Gary Hart's provocative question is right on the money. This issue has received remarkably little sustained attention to date but demands it.
On the one hand, part of the answer has to be that we can't know. The nature of US-Iraqi security relations five and ten and twenty years from now depends on far too many future developments that we cannot now foresee. One hopes that we will be friends and partners, but even that is obviously not yet clear; to think about alliances and bases is to get way ahead of ourselves.
Moreover, forcing the issue publicly could be a mistake. We should not want the Iraqi government to have to declare its position on the matter right now. To indicate support for the notion of permanent American military bases on Iraqi soil would make the transitional government look like a U.S. puppet--and overstep its mandate, since it will only be in power about a year. But to rule out the idea definitively would prejudice the options of future Iraqi governments and American administrations. So in Iraq at least, the question is best handled delicately for the moment.

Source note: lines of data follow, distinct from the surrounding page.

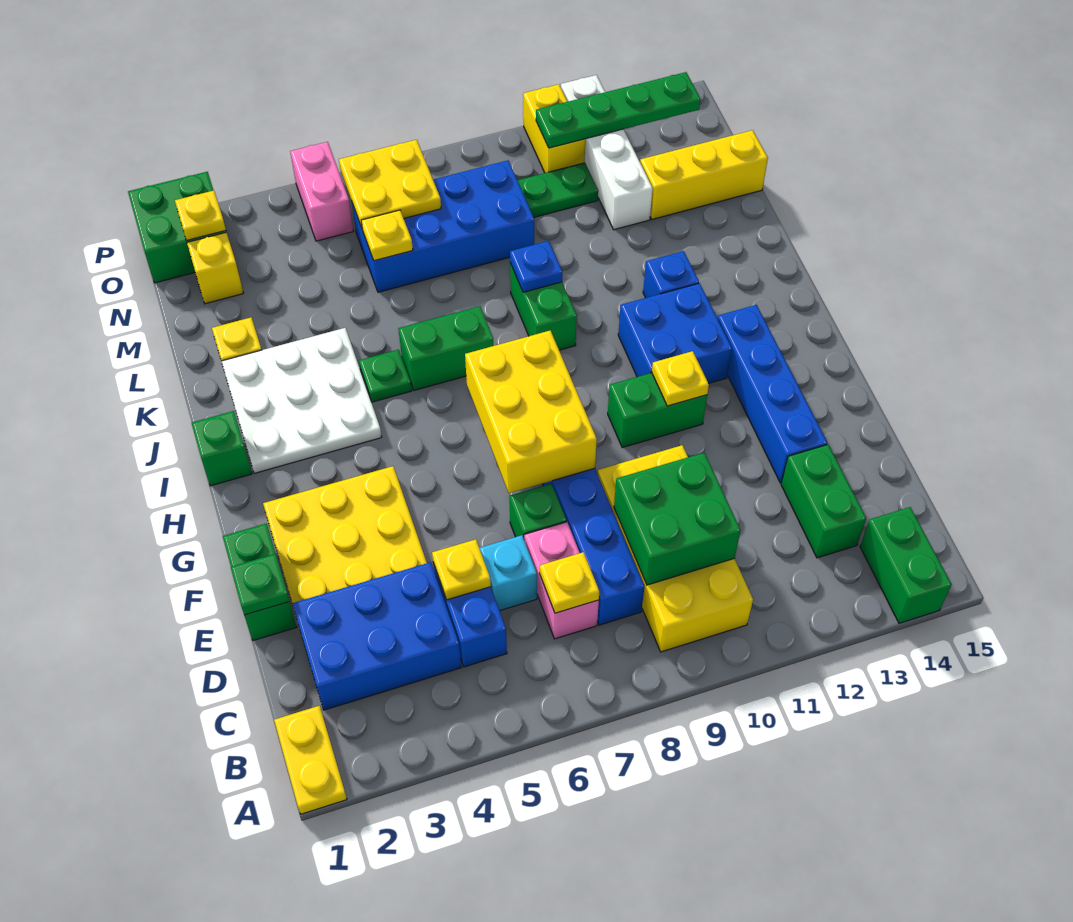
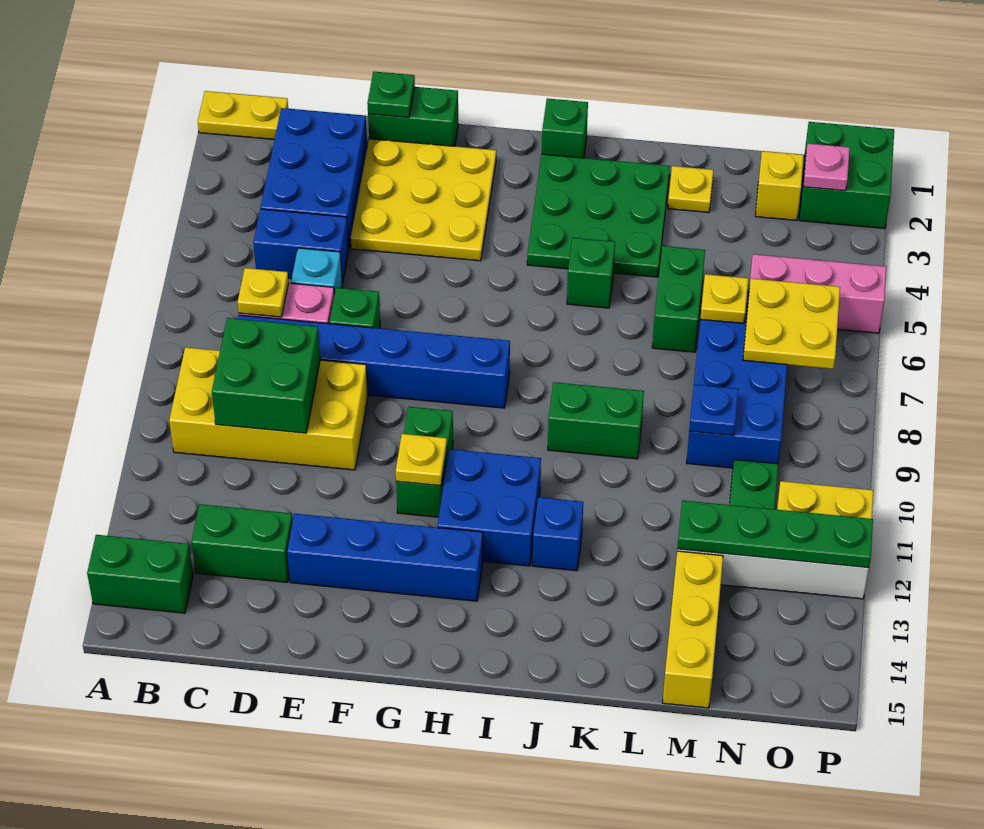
yellow plate D5 level 2 -> none
yellow brick F7:H8 level 2 -> none
white plate I2:K4 level 1 -> green plate I2:K4 level 1
green plate J5 level 1 -> green brick J5 level 1
green brick J6:J7 level 1 -> green brick L5:L6 level 1
blue plate K9 level 2 -> blue plate M9 level 2
yellow plate O2 level 2 -> pink plate O2 level 2
pink brick O5:P5 level 1 -> pink brick N5:P5 level 1
green plate O11:O14 level 2 -> green plate M12:P12 level 2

Back here at home, the Bush administration should at a minimum clarify one point. Is it already quietly building "concrete and steel" bases? Some concrete and steel may be appropriate now, to make our troops reasonably comfortable and safe, but there must be careful explanations to justify such efforts on a case by case basis. And supplemental defense appropriations bills that enjoy strong bipartisan support in a time of war should not be used to provide money, and political cover, for projects that it is too soon to undertake.
U.S. overseas bases are inherently bad. But to push for them now in Iraq would politically hurt those we should want to strengthen, and reinforce the image of America as occupier that has already cost us so dearly in the Iraq operation.